Cans five through eight — coinciding with my caffeine crash — were a genuine struggle. My eyes glazed over and I grew despondent; I muddled dimly through a phone interview for a separate story. At 4:56 p.m. I cracked open my ninth. It’s 5 o’clock somewhere, I thought deliriously. A resigned calm eventually washed over me, similar to how I imagine death’s embrace.
Meanwhile, my cable-news feast — a cumulative two hours of CNN and two hours of Fox News, whose parent shares common ownership with Moneyish publisher Dow Jones — actually proved lively and engaging, particularly Sarah Huckabee Sanders’ 3 p.m. presser. (To be honest, it didn’t feel gluttonous: The average American adult watches about five hours of television a day, according to Nielsen.
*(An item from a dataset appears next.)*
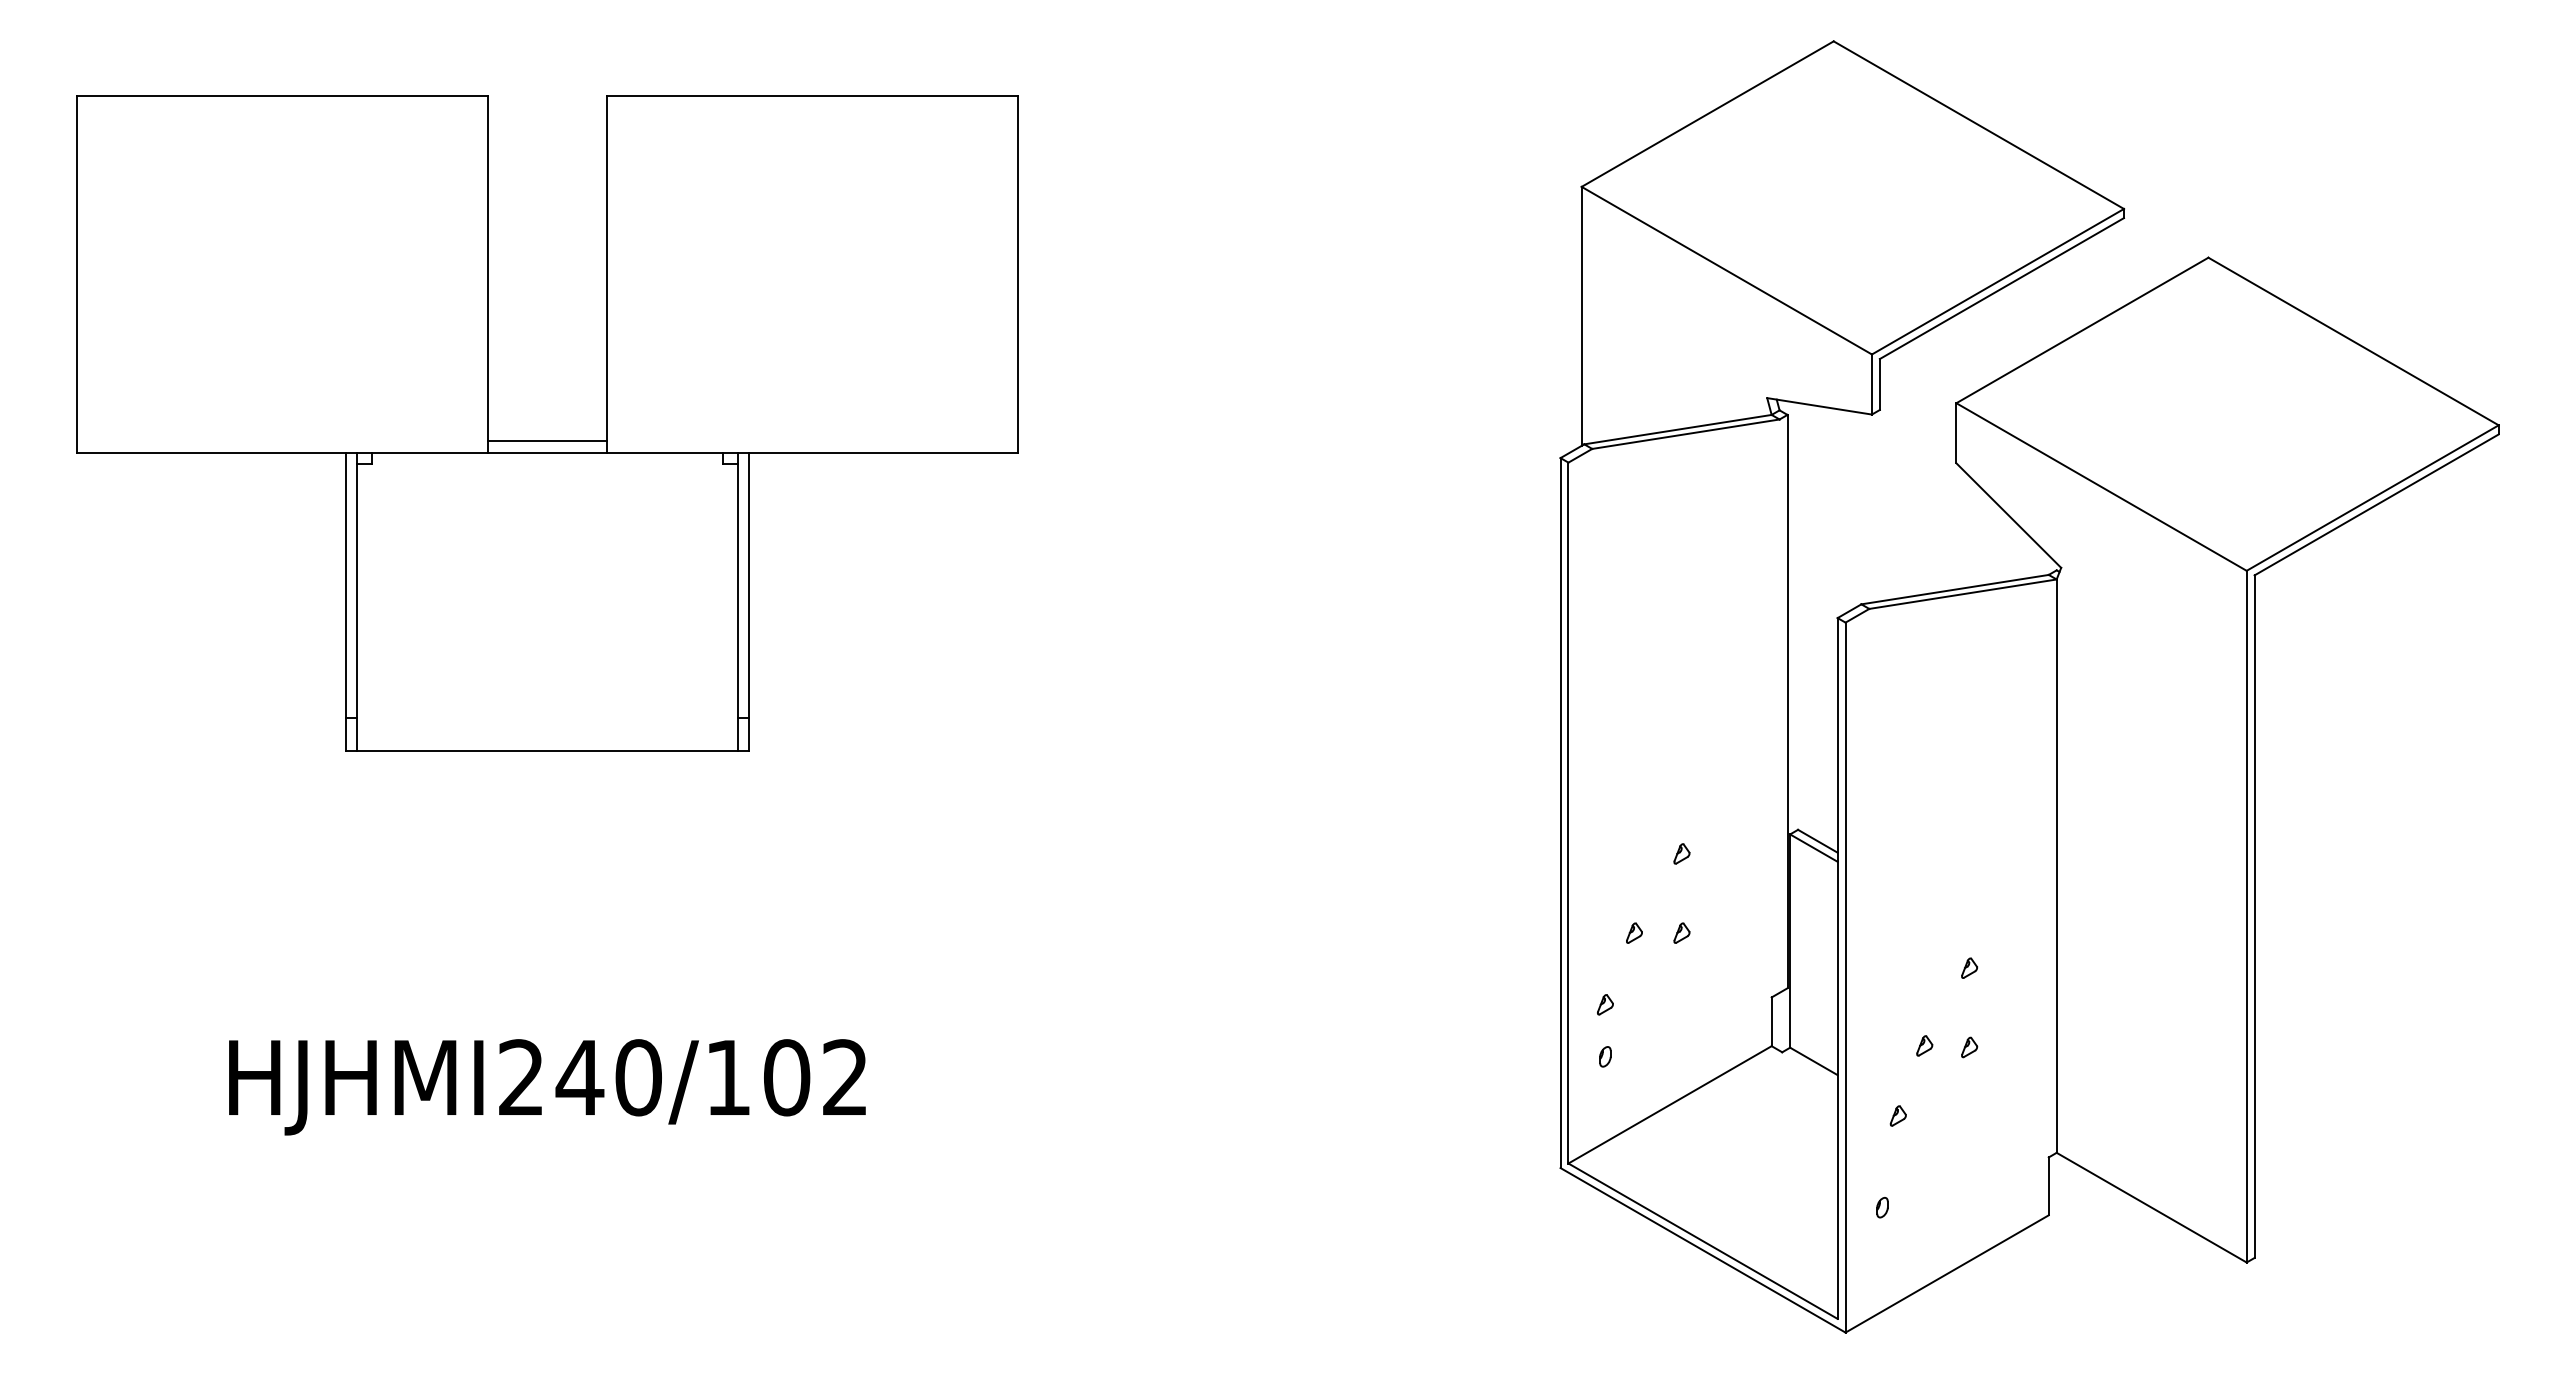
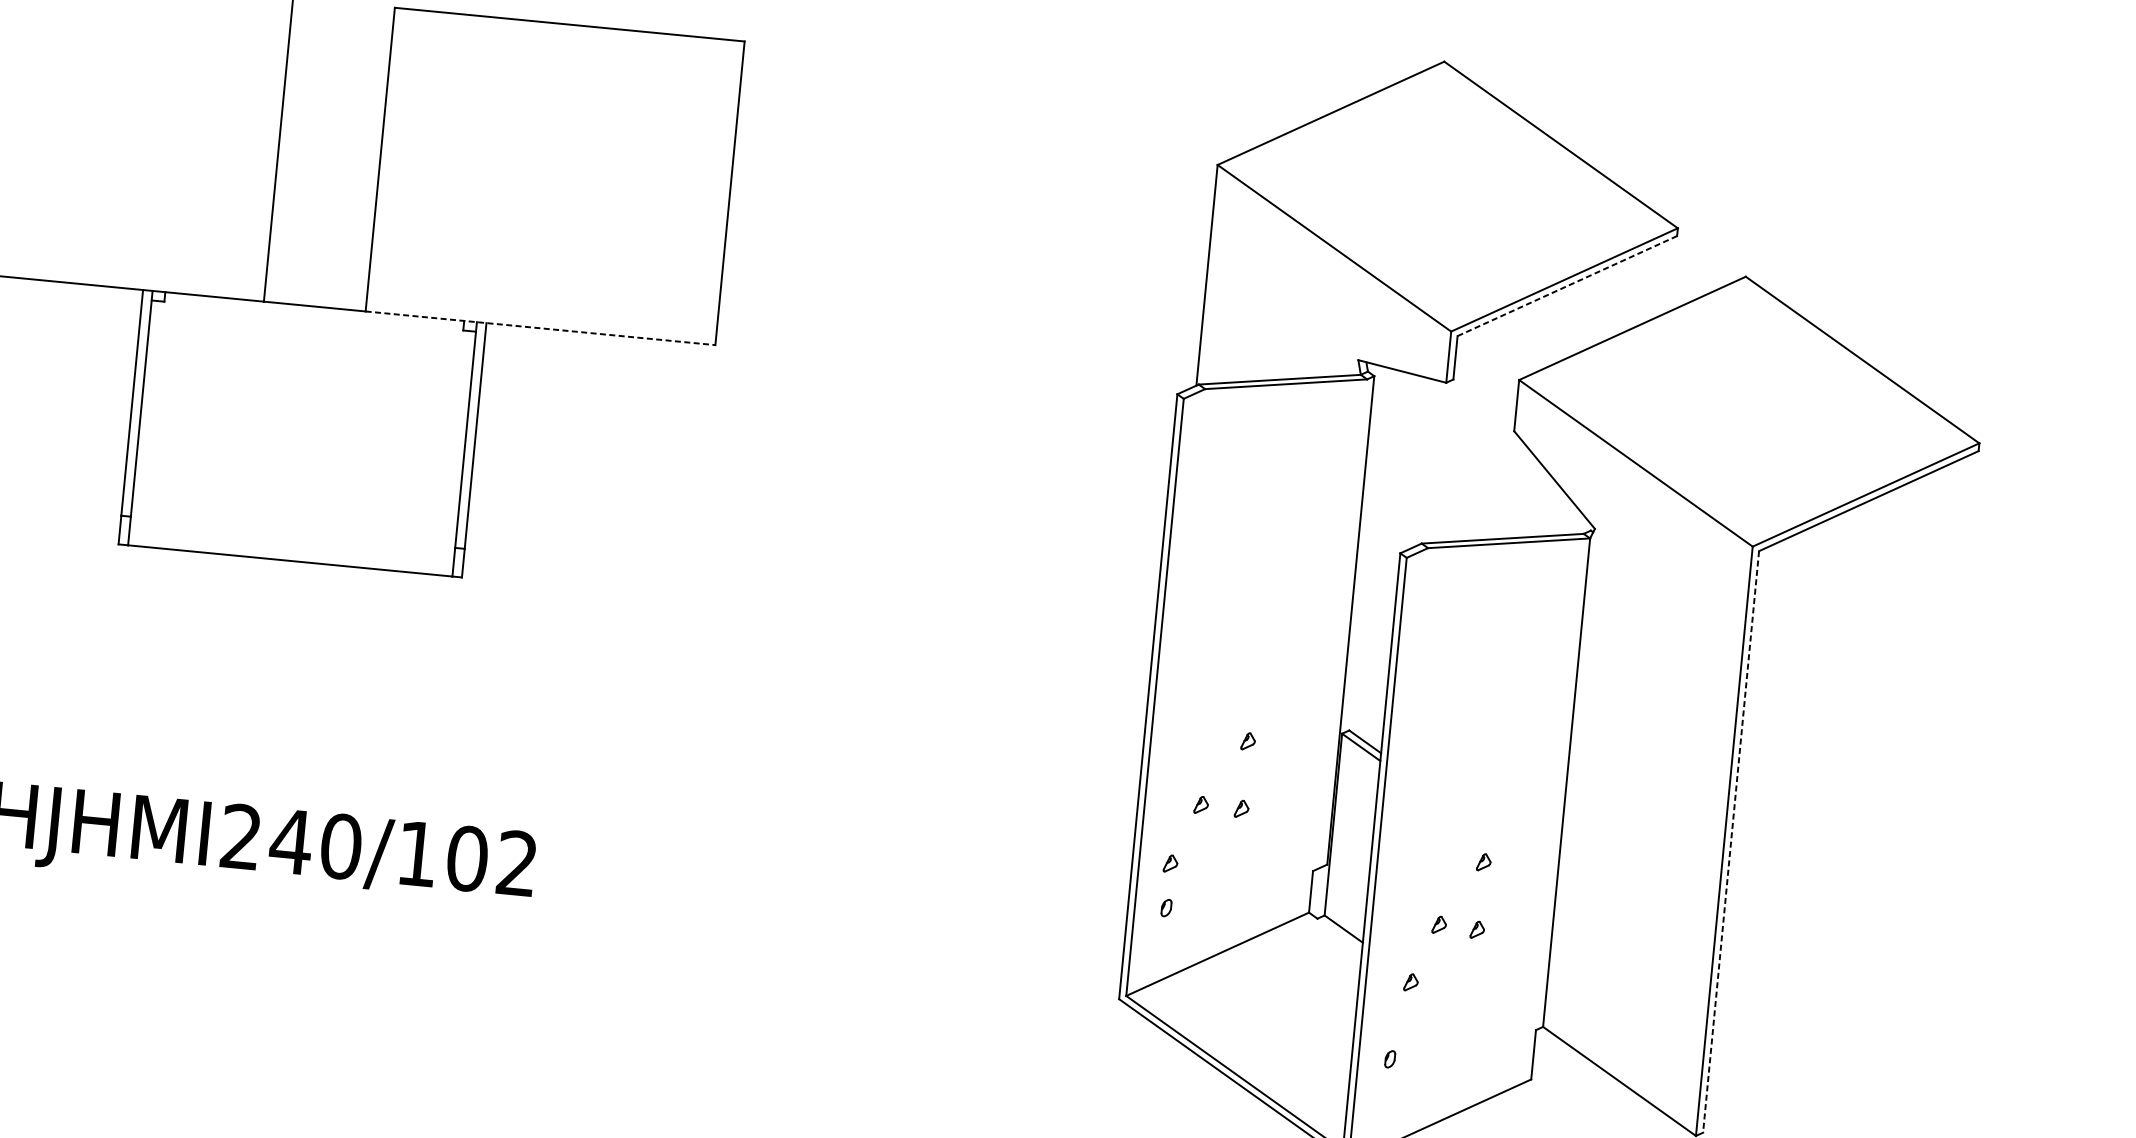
line: (2001, 288) -> (1566, 286), solid -> dashed
line: (547, 441) -> (315, 297), removed
line: (812, 452) -> (540, 328), solid -> dashed
line: (2254, 917) -> (1730, 842), solid -> dashed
Trump is reported to watch between four and eight, though he vehemently denies this.) But the TV and beverage combo still took a toll: The excess of diet soda seemed to weaken my defenses, allowing the talking heads and breathless special election coverage to manipulate my emotional levers.
As I polished off my tenth Diet Coke and started on the penultimate can, I spoke to celebrity nutritionist and registered dietitian Keri Glassman, whose initial reaction to my experiment was, “Oh my God. That sounds like the worst thing ever.” (True!) “You don’t have to be a genius or a dietitian to know that drinking unhealthy chemicals all day is bad for you,” she said. “At its best, it’s not providing you with any nutrition … At its worst, it may cause cancer and make you gain weight and increase your blood pressure.” Research also suggests aspartame, the artificial sweetener in Diet Coke, exacerbates mood disorders like depression, Glassman added. “Green juices all day tomorrow,” she quipped before we hung up.
At 7:03 p.m., I pronounced myself legally dead — I mean, I drained my final can. The Mayo Clinic says it’s safe for most healthy adults to consume up to 400 mg of caffeine in a day; my 12-can binge clocked in at more than 550 mg.
I cannot in good conscience recommend anyone drink this much Diet Coke in a week, let alone a single day. I found it taxing to survive a regular work day; one can only imagine carrying the weight of life-or-death decisions on the world stage in this state. I wish I could save the President; tell him how bad this is for his health.
But he already knows that, if one infamous Oct. 14, 2012 tweet is any indication: “I have never seen a thin person drinking Diet Coke.” (Except for me — I’m one-eighth the size of POTUS and should have scaled the challenge.)
I have never seen a thin person drinking Diet Coke.